Breaking the Line



by Ken Lizzi

The line jerked quiveringly taut, the rod bowed, held in a graceful yet perilous arc.  The reel spun out forty pound test like a hypervelocity spider.

“Fish on!” I called.  And indeed it was: a dorado, a flash of rainbow green in the sun leaping and diving, shattering the glittering liquid diamond plate of the Pacific.

“Very good, Dylan, that is indeed a fish,” agreed Scott, mimicking the tone of an adult indulgently praising a small child.  “I realize that it is an accomplishment for you to recognize a fish, not having managed to bring one aboard the boat before.”  He chased his sarcasm with the remainder of his morning Bloody Maria – a peppery concoction of tequila and tomato juice poured into plastic cups by the mate of the Marlin III.  Mine rested, half-finished in the cup holder of the port fighting chair of the forty foot vessel.  “Try not to let this one get away from you.  No one is going to reel it in for you..”

“C'mon Scott, I get by with a little help from my friends,” I said, and then tuned him out as I always did, ignoring his good natured jibes, having little attention to spare as I battled what felt like three dozen pounds of thrashing muscle, an aquatic pit bull tussling at the end of a leash.  Time slipped away, and I lost all awareness of my surroundings: the boat bobbing a mile off the tip of the Baja  peninsula, the captain keeping the bow steady, the mate standing by with the gaff hook, Scott pouring another Bloody Maria, waiting for his rod to signal a bite, the dazzling morning sun growing ever hotter.
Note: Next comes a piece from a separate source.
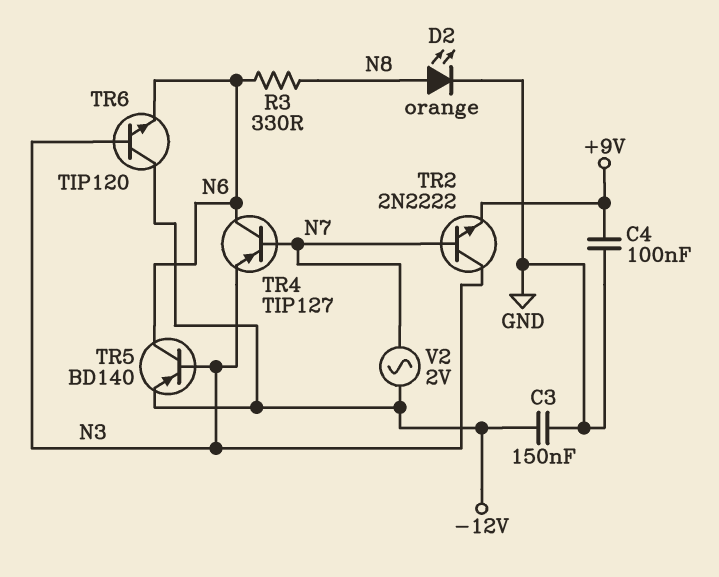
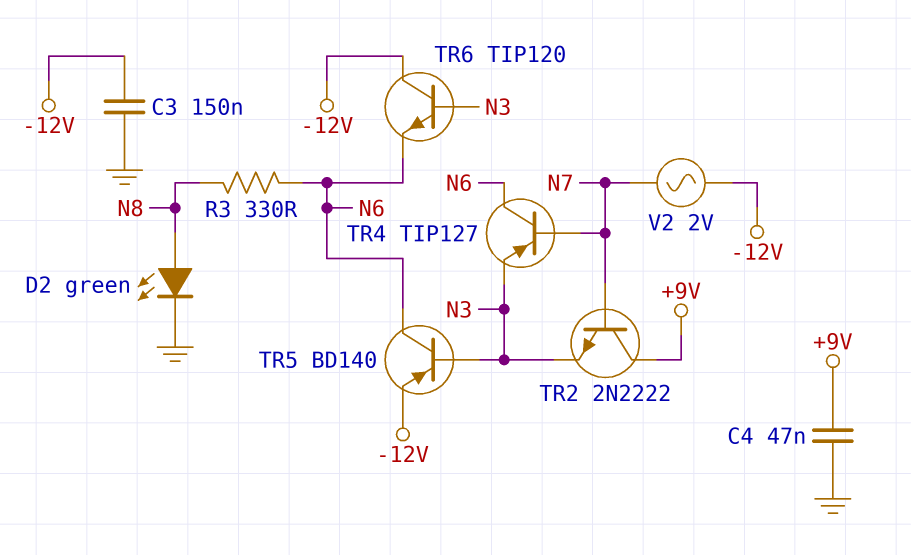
C4: 100nF (+9V, GND) -> 47nF (+9V, GND)
D2: LED orange (A N8, K GND) -> LED green (A N8, K GND)
TR2: NPN 2N2222 (B N7, C N3, E +9V) -> NPN 2N2222 (B N7, C +9V, E N3)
The gunshot snapped me out of my fugue state, and the fish, until that moment the center of my universe, was utterly forgotten.

“You need a vacation,” Scott had said a couple weeks prior to our fishing excursion.  I'd been forced to admit that he was right, yet not without a struggle.

“It's not a good time, Scott.”  I sipped my beer and shook my head.  “I don't think I can leave the office.  Spring is just around the corner; business is going to start coming hot and heavy.”